Nostalgia for Canada at Hokkaido

Welcome to a Canadian ghost town in the heart of Hokkaido. Formerly a theme park reproducing the fictional village of Avonlea, Anne of Green Gables has long gone.

Canadian World
Canadian World

Canadian World park history and development

Canadian World was originally a theme park based on Anne of Green Gables by Canadian novelist Lucy Maud Montgomery. The founders were so inspired by the idyllic setting of Prince Edward Island’s small seaside town that they made a model in Ashibetsu, Hokkaido, the northernmost of Japan’s main islands.

Other parts of Canada are also represented, but the highlight is the almost identical replica of the village of Avonlea. Life-size Victorian houses, Kensington Station, Orwell School … and of course Anne’s farm with its green gables!

Canadian World
Canadian World

Everything is faithfully modelled on Montgomery’s descriptions. Visitors can take selfies with the park actors who play the roles of main characters like Anne and her “bosom friend” Diana.

Canadian World
Canadian World

The park reached its peak in the mid-1990s, attracting nearly 8,000 visitors a day. In 1997 the park went bankrupt as a consequence of the Asian economic crisis. The municipality of Ashibetsu took over the premises in the hope of boosting the town attractions.

Everything remains as it was; the park is free to access and maintenance carried out by volunteers. But the interiors of the buildings are no longer open to the public and there are no more activities in what has become a Canadian ghost town.

Japanese fascination with Anne

Anne of Green Gables is a national heroine in Japan. Every year, some 3,500 tourists visit Prince Edward Island (the real one!) making Japan one of the main sources of tourism on this small island with a population of 150,000.

The Japanese passion for Anne begins during the Second World War.

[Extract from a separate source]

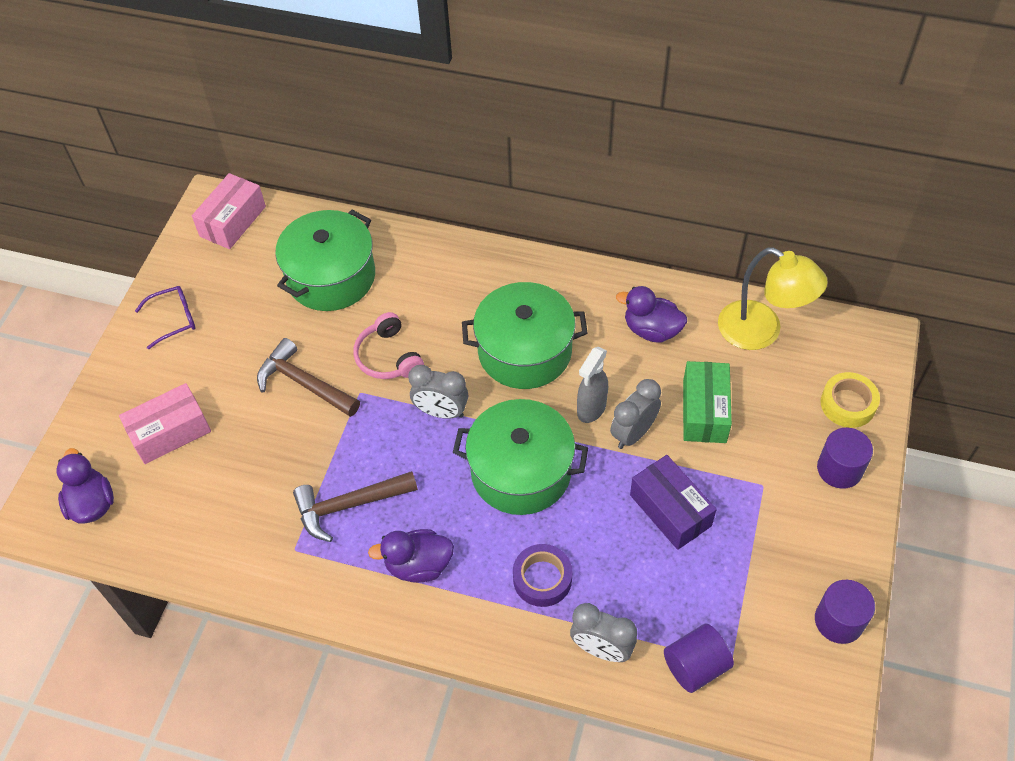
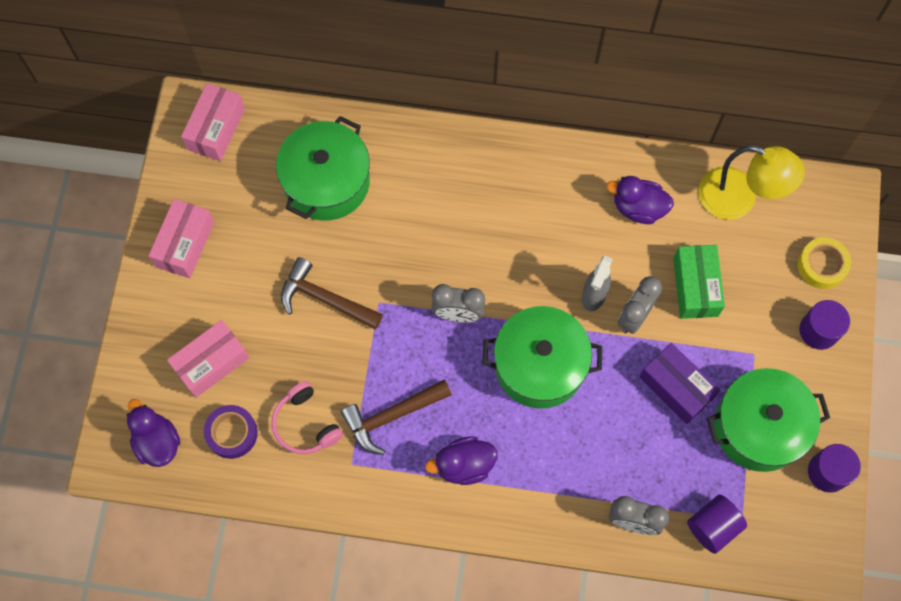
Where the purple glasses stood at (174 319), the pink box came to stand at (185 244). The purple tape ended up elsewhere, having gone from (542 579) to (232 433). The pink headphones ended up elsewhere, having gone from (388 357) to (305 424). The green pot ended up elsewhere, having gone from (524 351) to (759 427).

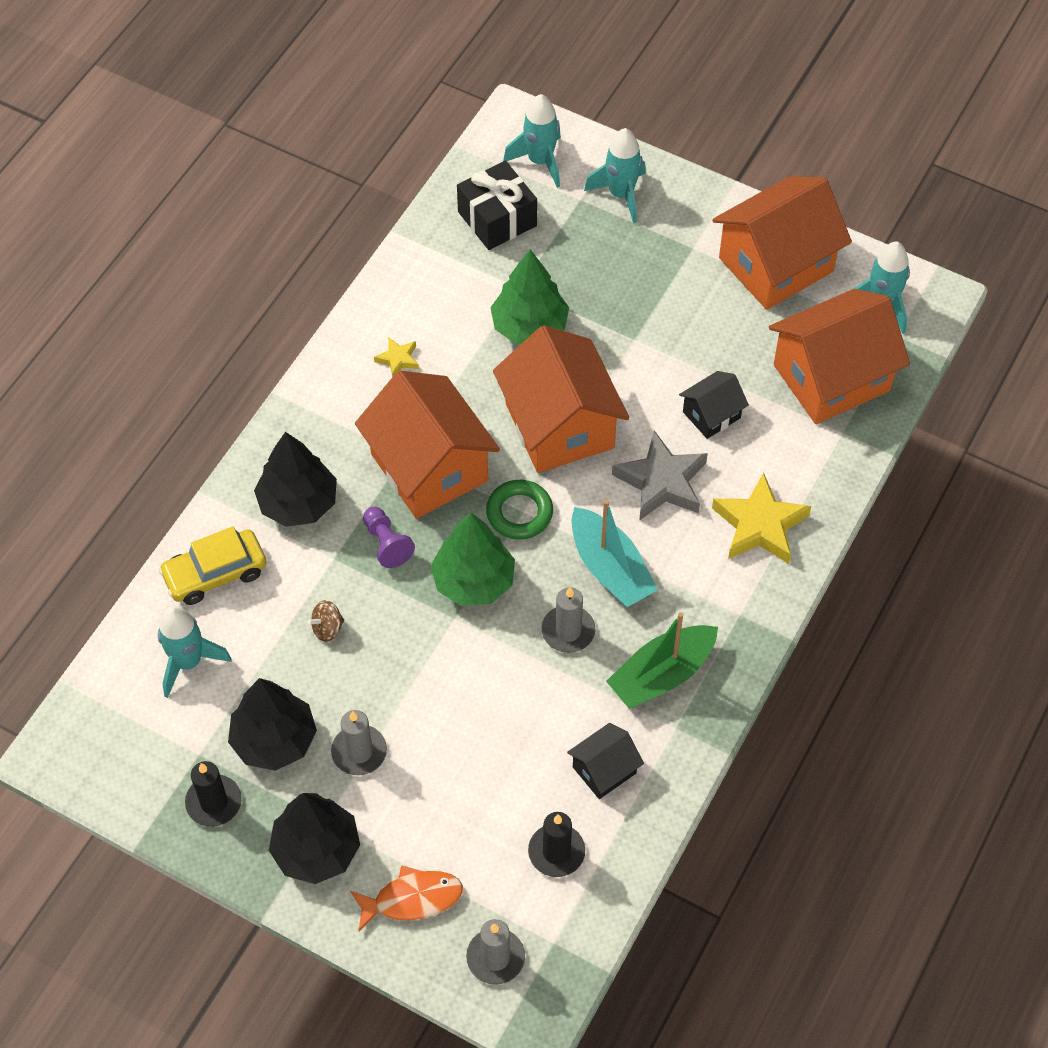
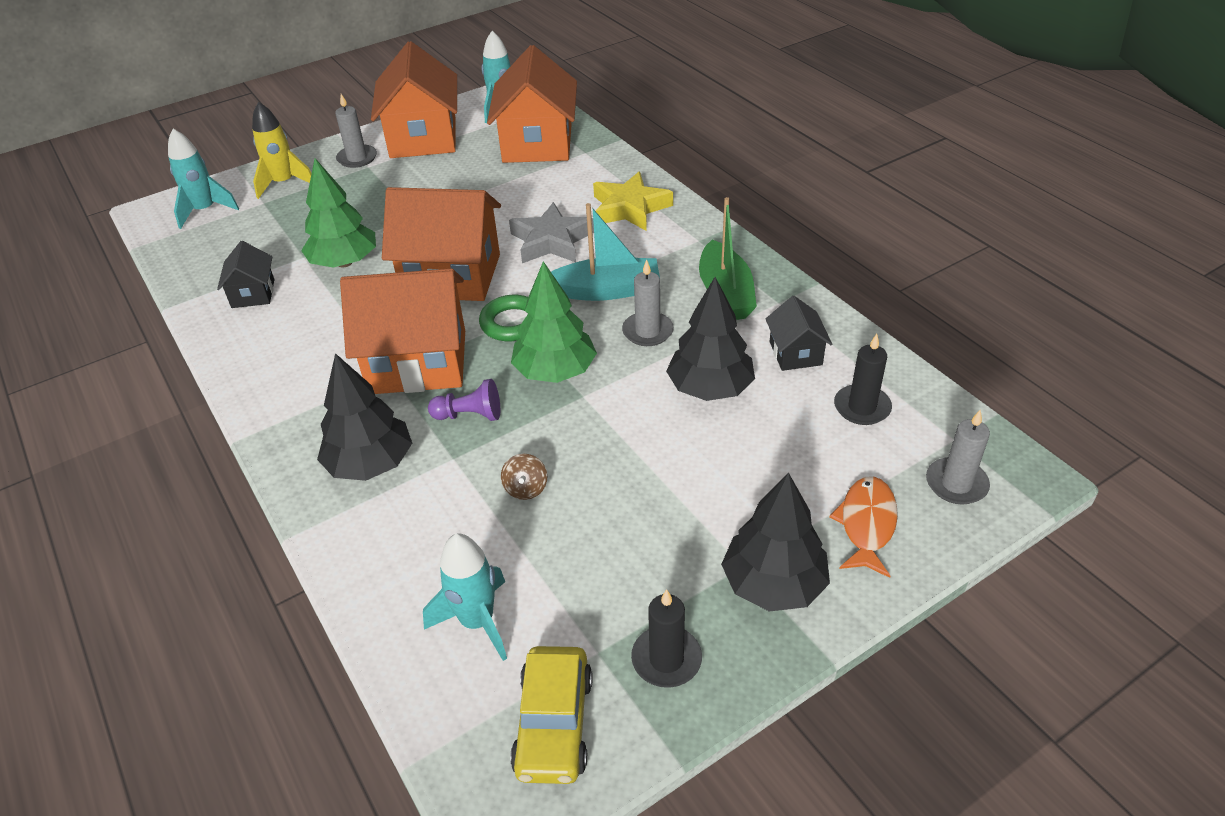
The black house ended up elsewhere, having gone from (711 415) to (253 293). What was the turquoise rocket at (621 195) turned into the yellow rocket at (284 183). The grey candle ended up elsewhere, having gone from (359 752) to (357 158). The yellow car ended up elsewhere, having gone from (215 574) to (554 724). The black tree ended up elsewhere, having gone from (274 740) to (710 388). The second view lost the yellow star at (398 359). The second view lost the black gift at (497 219).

A Canadian missionary gave her student Hanako Muraoka a copy of the book, which was secretly translated during the war and published in 1952. Encouraged by the Americans, the book is widely published and distributed in libraries managed by the US State Department.

The story of this spirited and outgoing orphan would have been part of the American plan for rapid democratization of Japan. Liberal propaganda to encourage women to free themselves from their traditional Japanese roles.

But Anne wasn’t content to be a Western cultural import. She became an integral part of Japanese culture, interpreted and reinterpreted by artists, writers, mangakas (cartoonists).

Canadian World
Canadian World

Most Japanese people will tell you that they know her because they saw her on television. In 1979, Nippon Animation Co. released a series of 50 episodes by none other than Japan’s preeminent animator and director Hayao Mizayaki.

Anne Shirley, the book’s main character, has become a pop icon in Japan. Schools named after her teach children to speak with the local accent of Prince Edward Island. In Okayama, the “Green Gables Schoolhouse” even offered young Japanese women the chance to learn to behave like the fictional heroine of Green Gables.